だがそっと顔を離すと進藤は意外に冷静な様子で、冷ややかに怒りを込めた目で
オレを斜に見上げていた。
その表情を見た時、ヒヤリとした後悔がオレの背中を走った。

「…ウソだろ…」
口元を歪め、ほとんど聞き取れないくらいの小さな声で呟く。
「頭どうかしてるよ…緒方先生……」
その進藤の顎を捕らえて上に向けさる。
暴れるわけでもなく、大声を出すわけでもない。
抵抗こそしないが、眉を顰めた苦々しい表情で進藤が嫌悪感を露にしているのがわかった。

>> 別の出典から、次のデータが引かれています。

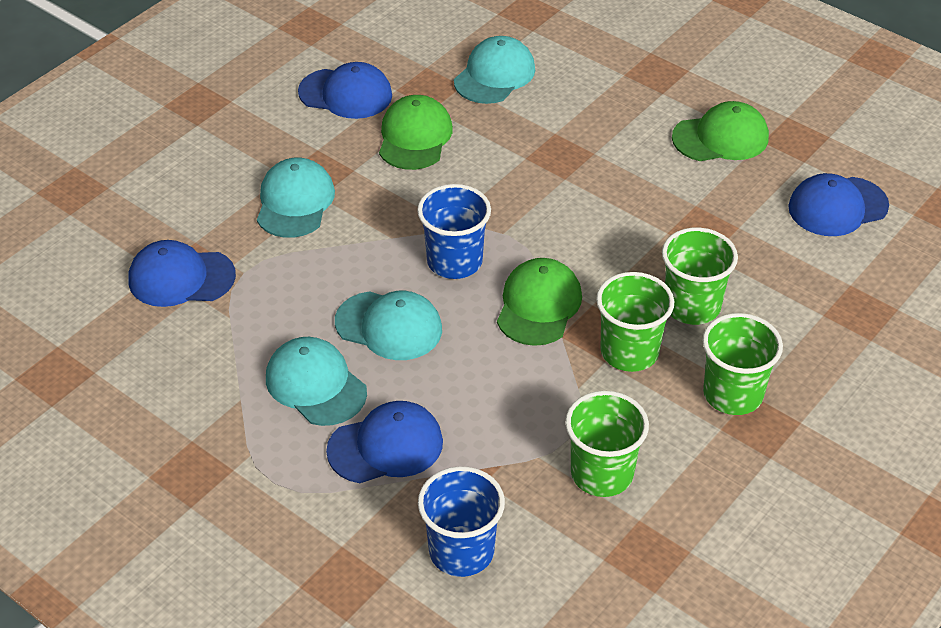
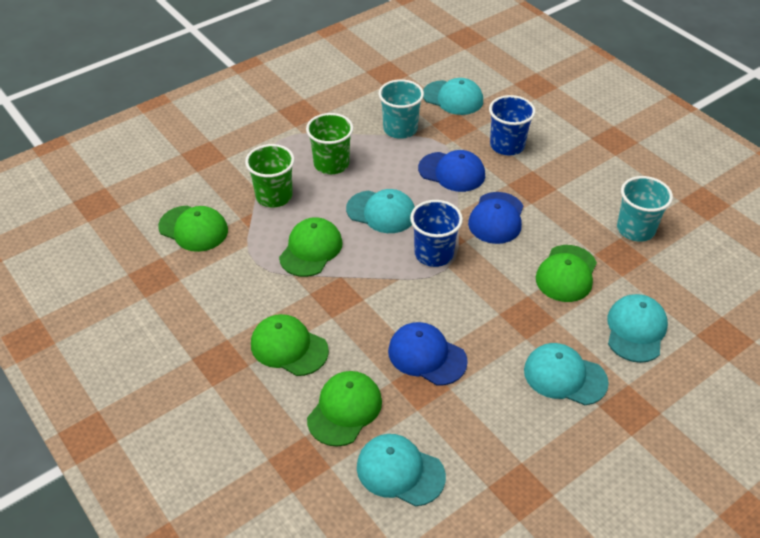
blue cap: 4 -> 3
green cap: 3 -> 5
green cup: 4 -> 2
turquoise cap: 4 -> 5
turquoise cup: 0 -> 2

「…腹が立つのなら、この部屋を出た後で棋院会館にでも警察にでも行けばいい。オレに
された事を話せばいい。それでオレは終わりだ。お前はオレを社会的に抹殺出来る」
すると進藤が「プッ」と吹き出すように笑った。
「バッカバカしい。キスくらいで」


(157)
そう言って両肩をオレに掴まれた状態で当てつけるようにそで口で自分の口をゴシゴシと擦り、
嘲るような目付きで再びオレを見上げる。
ひどくバカにされたような気分になった。
「…キス以上のことをしてもいいんだぞ」
腹立たしさを抑えた声で伝えると進藤がクスクス笑い出した。
「へえ、キス以上のこと、…って何?…セックスってこと?」
「…面白いじゃん。緒方先生ってそういう趣味だったんだ…意外…」
小馬鹿にしたような薄笑いが張り付いた進藤の唇を再度塞ぐ。
深く重ね合わせて今度は強引に舌を中に突き入れて内部を探り、彼の舌を捕らえる。
「んん…っ!!」
先刻までのものと違うあまりの激しさに多少は動揺したのか、進藤は首を振って両手で
オレの衣服を掴んで逃れようとする。
その進藤の両手首を掴んで壁に押し付け締め上げる。喉の奥で進藤が低く呻く。
そのまま細い肩と後頭部を抱え込むようにして、時間を掛けて荒々しく進藤の唇を吸い続ける。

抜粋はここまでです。